A neat trick I found is that the “night” versions of the Vision Pro’s environments actually dim the whole space even if you only have the environment partially visible. This let me get rid of the visual noise from the cabin while still being able to see if there was someone standing next to me. Perfect!

I managed to “miss” the screenshot, but you can see how the partial environment blocks out most of the cabin while letting me see if someone is beside me.

I also found that the tracking stayed pretty accurate even when the cabin went dark, which was impressive.

When I was done watching, I removed the headset to this. Tracking had remained reliable, but I did lose hand masking.

Using on a plane review: Amazing. It does get warm in there after a bit, and there was some confusion from others trying to interact with me. Also I look like a bit of a dipshit.

Yes But What If You’re Not On A Plane

So. I’ve only really had this thing a few days so these are first impressions at best.

I won’t repeat the hardware points: It’s heavy, the battery life is bad, it should have been a dev kit. Sure.

Right now, in my opinion, the Vision Pro is an amazing piece of technology without a “killer app” on its own. I have some ideas I want to explore in the photography space that I think will turn out pretty cool, so maybe I can help with that? Who knows.

What I’m having most fun with at the moment is bringing other things into it. For instance, today I spent a couple of hours in my comfy chair playing games on my gaming PC via Steam Link with a controller instead of sitting at my desk upstairs. It was amazing! However, this is supposed to be a Vision Pro, and I’m not getting a lot of work done in here. Maybe we’ll see a pivot in the target use case as time goes on like we did with the Apple Watch.

What I’m not having fun with is the region restrictions for the App Store - you can only use a US Apple ID to make purchases, which means I don’t get my apps or my Apple TV/Music/Arcade subscription. I really don’t want to buy everything again, and I’m very hesitant to buy new things since (presumably) this restriction will be lifted soon once they start selling these things internationally, and my US Apple ID will no longer be needed. It was suggested to me that adding the US Apple ID as a family member via Family Sharing would work, and while it appears to have worked and the UI on both accounts is adamant that I should have access to everything, in practice nothing is actually working. Perhaps it’s due to the different billing regions.

As a non-US resident, getting this up-and-running has been very much an “it takes a village” affair — getting help with finding that Visibly service for my prescription (thank you various folks in The Slack™), then a friend willing to let me ship the lenses to them and forward them along when they were late (thank you Sam & M), then another friend to order me a Developer Strap (thank you Dave), then another friend helping me with a US billing address (thank you Michael) to set up a US Apple ID to download apps.

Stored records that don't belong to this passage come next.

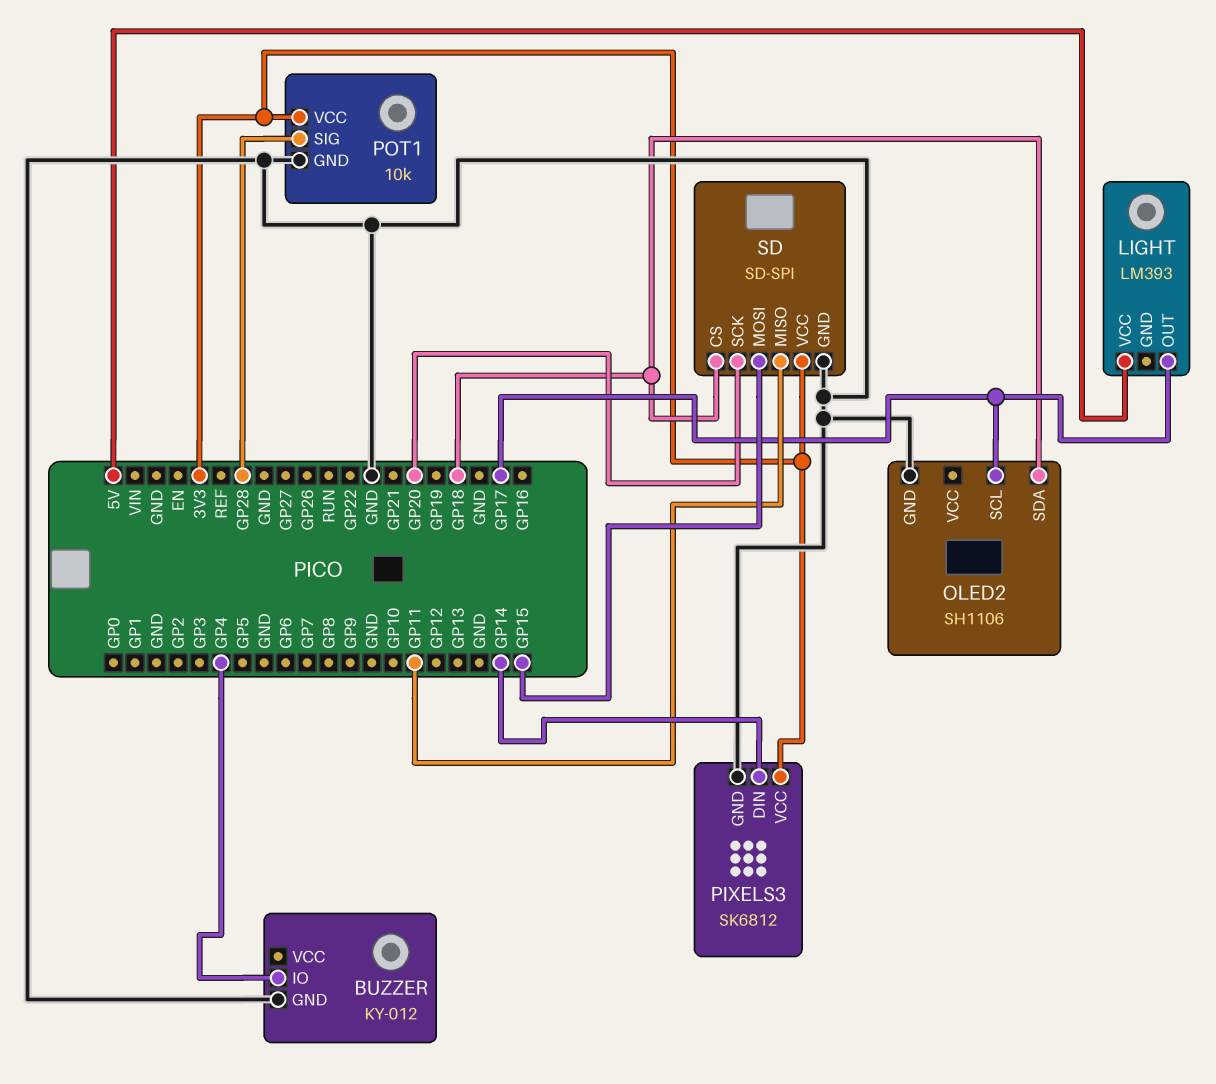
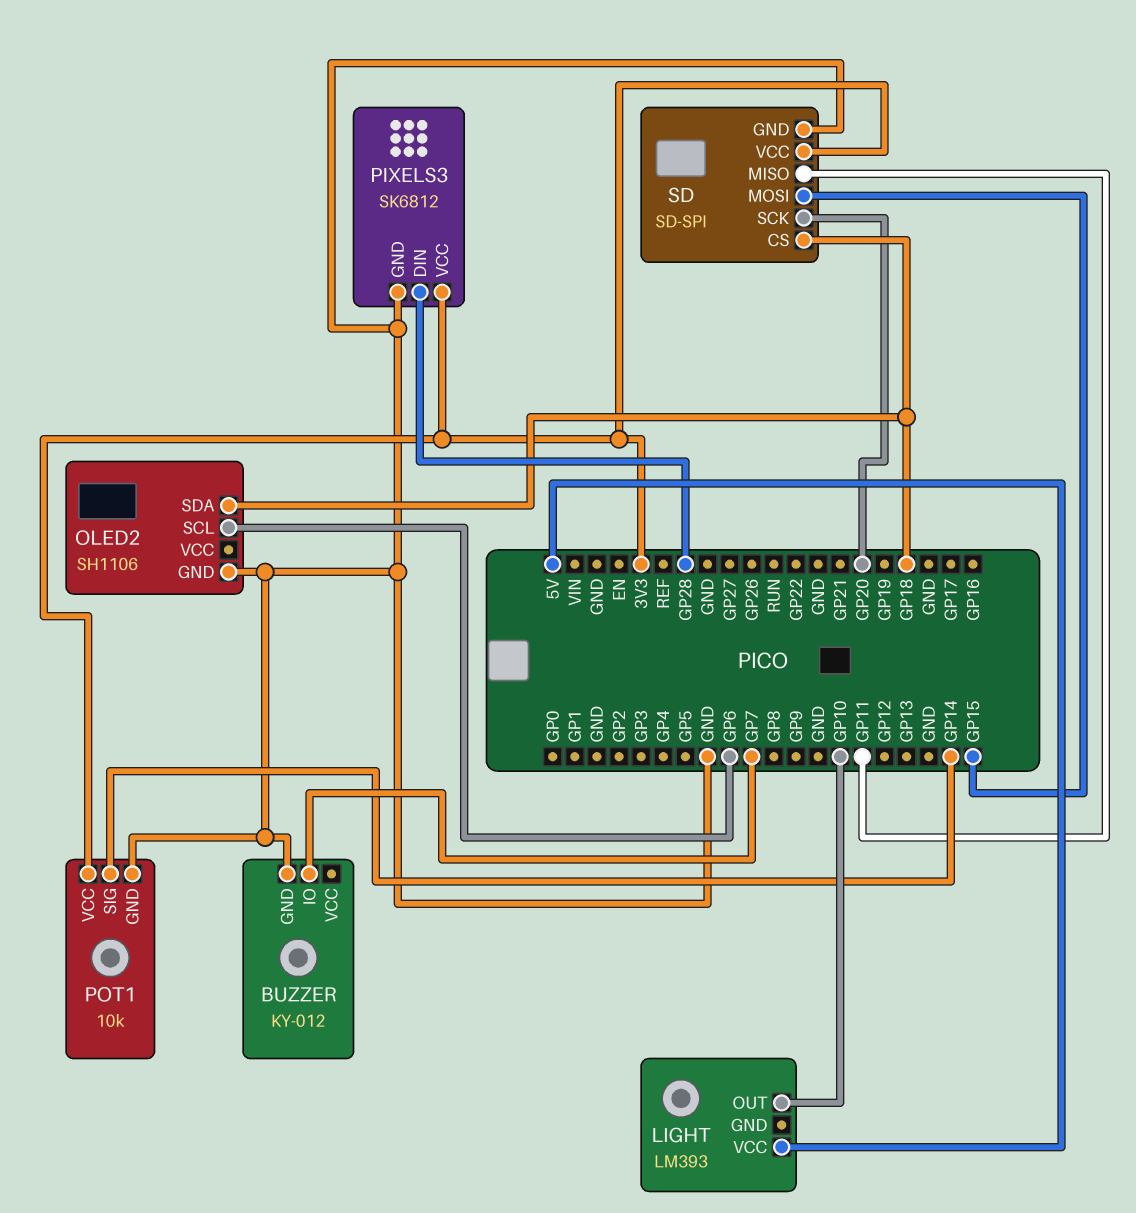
BUZZER pin IO: GP4 -> GP7
LIGHT pin OUT: GP17 -> GP10
OLED2 pin SCL: GP17 -> GP6
PIXELS3 pin DIN: GP14 -> GP28
POT1 pin SIG: GP28 -> GP14

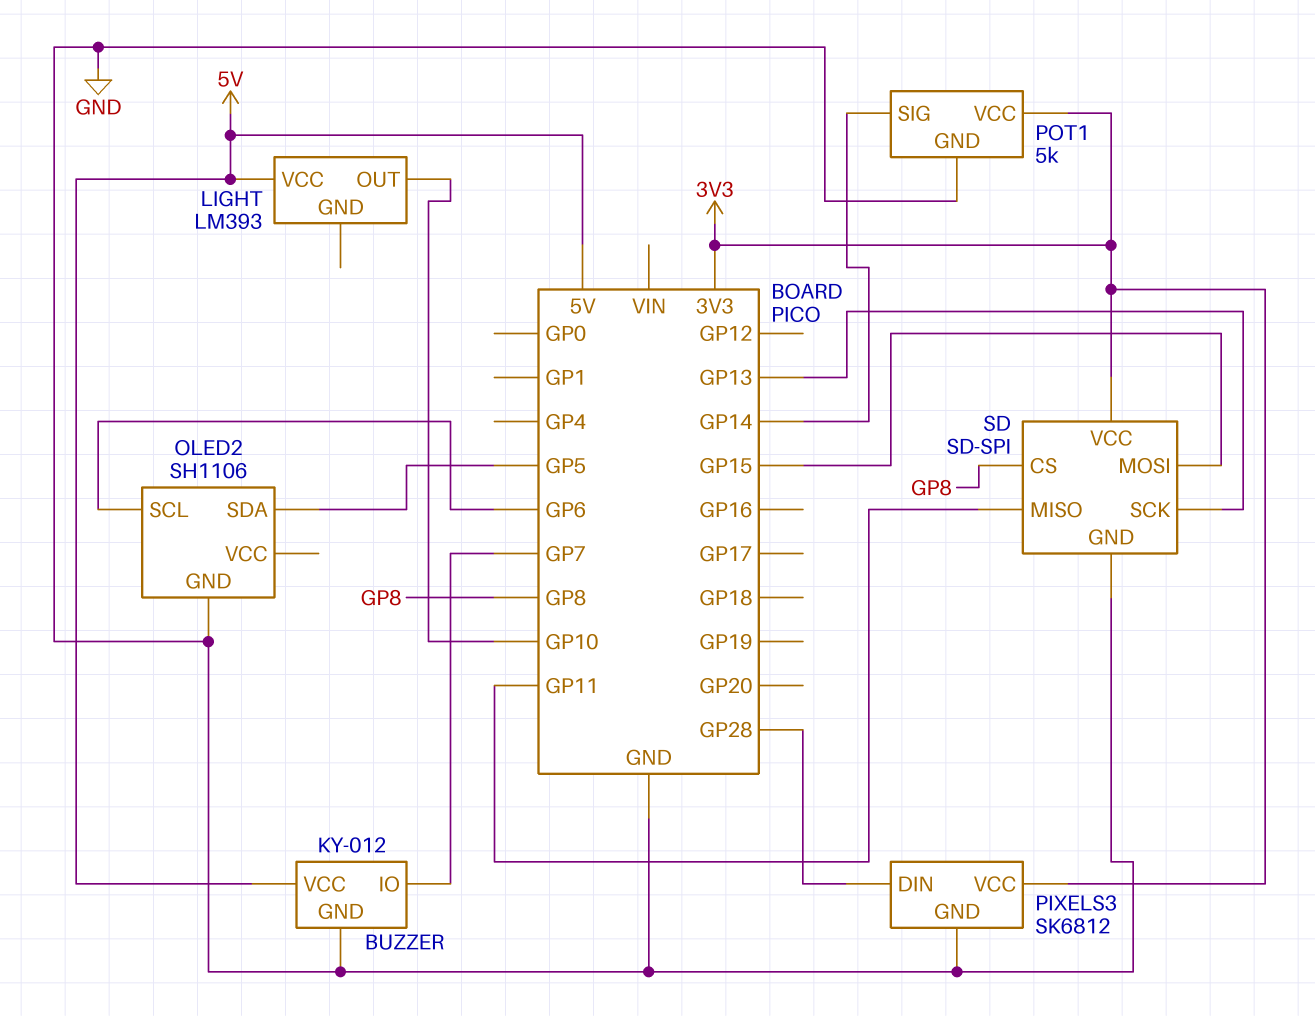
BUZZER pin VCC: none -> 5V
OLED2 pin SDA: GP18 -> GP5
POT1: 10k -> 5k
SD pin CS: GP18 -> GP8
SD pin SCK: GP20 -> GP13

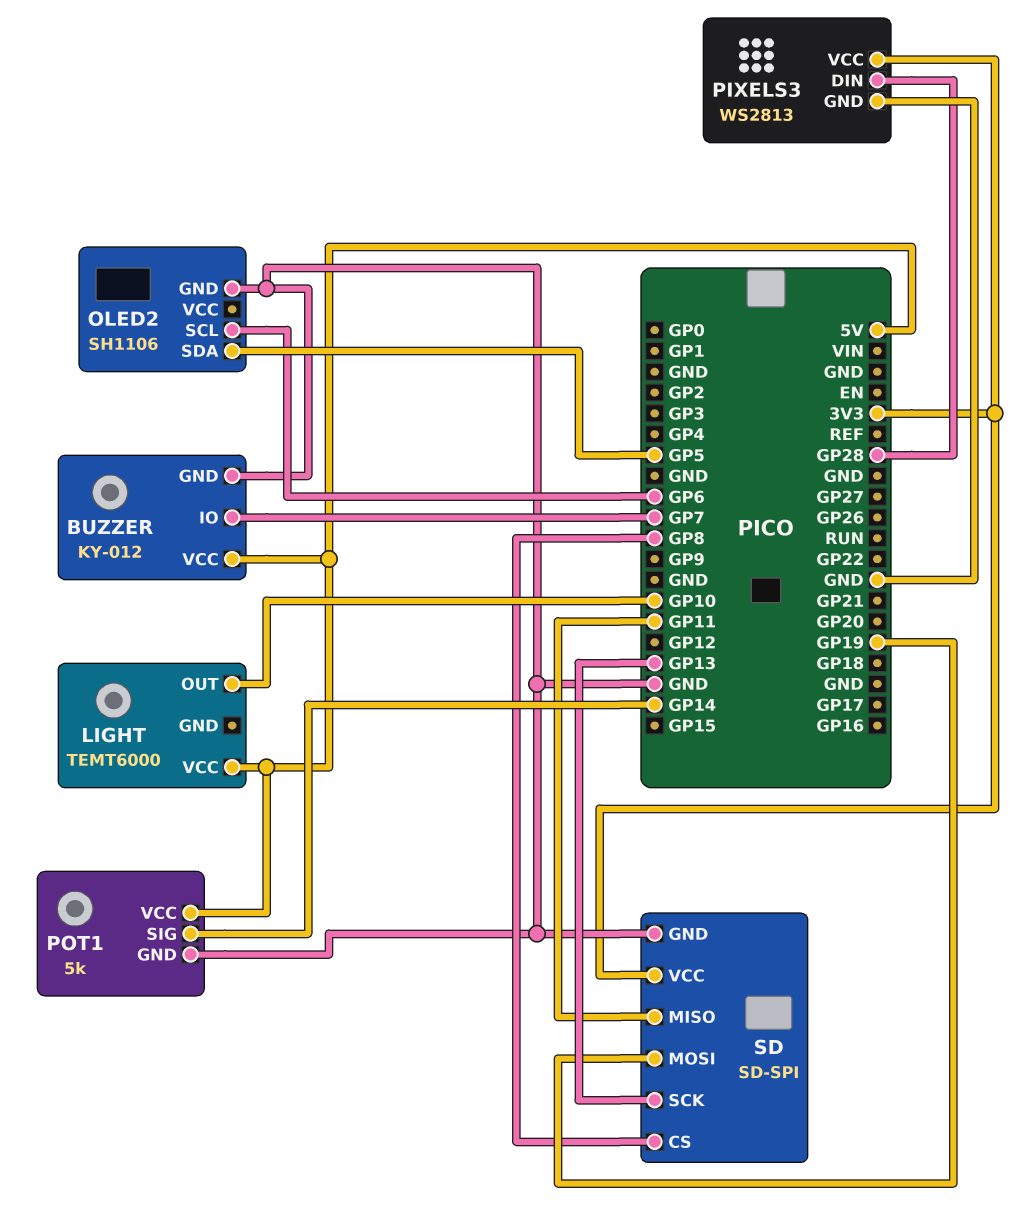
LIGHT: LM393 -> TEMT6000
PIXELS3: SK6812 -> WS2813
POT1 pin VCC: 3V3 -> 5V
SD pin MOSI: GP15 -> GP19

And the TWO HUNDRED DOLLAR face adapters aren’t even fully light-proof! (Sorry to keep bringing it up — I’m particularly baffled at how expensive these are and how they don’t actually do their job properly.)

Initial Conclusion

The fundamentals of the Vision Pro are really strong, I think. Sure, the whole experience is a bit empty at times due to holes in the software — both first- and third-party — but I’m pretty blown away by the whole experience. Well, my wife calls my visionOS Persona “Creepy Daniel” and the virtual Mac display feature is less sharp than I’d like. It is a very young product, after all.

“Creepy Daniel”

I’m fully aware that at a $$$ level the Vision Pro isn’t worth it and it won’t be a good investment in pure RoI terms. It’s not replacing my laptop for work or whatever, and as a user, I’ve basically spent $3500 to sit in a chair in my pyjamas and play games on a PC in the next room. As a developer, I’m going to get no customers for my current set of apps.

However, I want to learn 3D programming, and I want to explore the ideas I’ve had for my apps in a spatial environment like this. Sometimes, learning and trying new things can be their own justification, money be damned.

And hey, it’s great to use on the plane. Even though I look like a bit of a dipshit.